But that's not my question. My question is, for those of you supporting Sowell, whether you think that was a productive or reasonable way for him to phrase the issue, or if you really think that because he says after the fact that he was referring to some specific subset of the gay community, it's unreasonable for people to interpret his words as bashing anyone who is gay. To call something "the homosexual lifestyle" and then say that it doesn't actually apply to all or most homosexuals doesn't make much sense.
Well, I agree he could have worded his article a little more diplomatically. But at the same time, the point of his article was not to make diplomatic overtures towards homosexuals, but to argue against gay marriage by pointing out the fundamental flaws in the rhetoric used to advance that issue, and the promotion of homosexuality in public schools under the guise of AIDS education.
Anyways, I think the point he makes is significantly more important than the rhetoric he uses. Undiplomatic rhetoric has characterized political debate for centuries. Even today, people on opposite sides of the political spectrum regularly employ blunt language (I'm sure you can think of more than a few lefists who regularly demean people who follow an organized religion). Complaining about choice of rhetoric employed by a pundit doesn't take anything away from the argument s/he is making.

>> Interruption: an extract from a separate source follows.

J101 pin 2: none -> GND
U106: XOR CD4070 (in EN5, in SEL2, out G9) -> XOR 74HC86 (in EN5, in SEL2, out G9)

And there's a big assumption in there that gay bars = risky sex. People of all sexual orientations do meet people at bars just to hook up, but people also go to bars looking for people to actually date, or to just hang out and have some drinks. I think it's an unfair judgment, and seems based on the stereotype that homosexual = promiscuous, period. Are straight people who pick people up at bars for one-night stands engaging in a deathstyle?
I guess you do have a point. I thought it could be commonly assumed that such places are full of people looking for easy, promiscuous sex. Gay bathhouses, gay adult theaters, and gay saunas haven't historically been places to look for anything other than easy sex, so I assumed that gay bars would be much the same. After all, straight people also go to bars to look for easy sex (amongst other reasons). But I don't know enough about gay bars in order to say that all people who go to them are engaging in irresponsible sexual behavior, and Sowell probably doesn't, either.
Still, I do agree with Sowell's conclusion that passing out information about these places to public school students is completely inappropriate. Taxpayer-backed promotion or denigration of any lifestyle has no place in a public school, especially if such activity is under the guise of something else (For that matter, I'd feel uncomfortable if a religious group began to proselytize in a high school). That most public school students are under the drinking age makes such activity doubly inappropriate.
And yes, I think that straight people who engage in one-night-stands are engaging in risky behavior, as are people who have sex with prostitutes, take intravenous drugs, etc. etc. I don't know if I'd call such behavior as comprising a "deathstyle," but I do agree that making such choices is inherently riskier than alternative choices.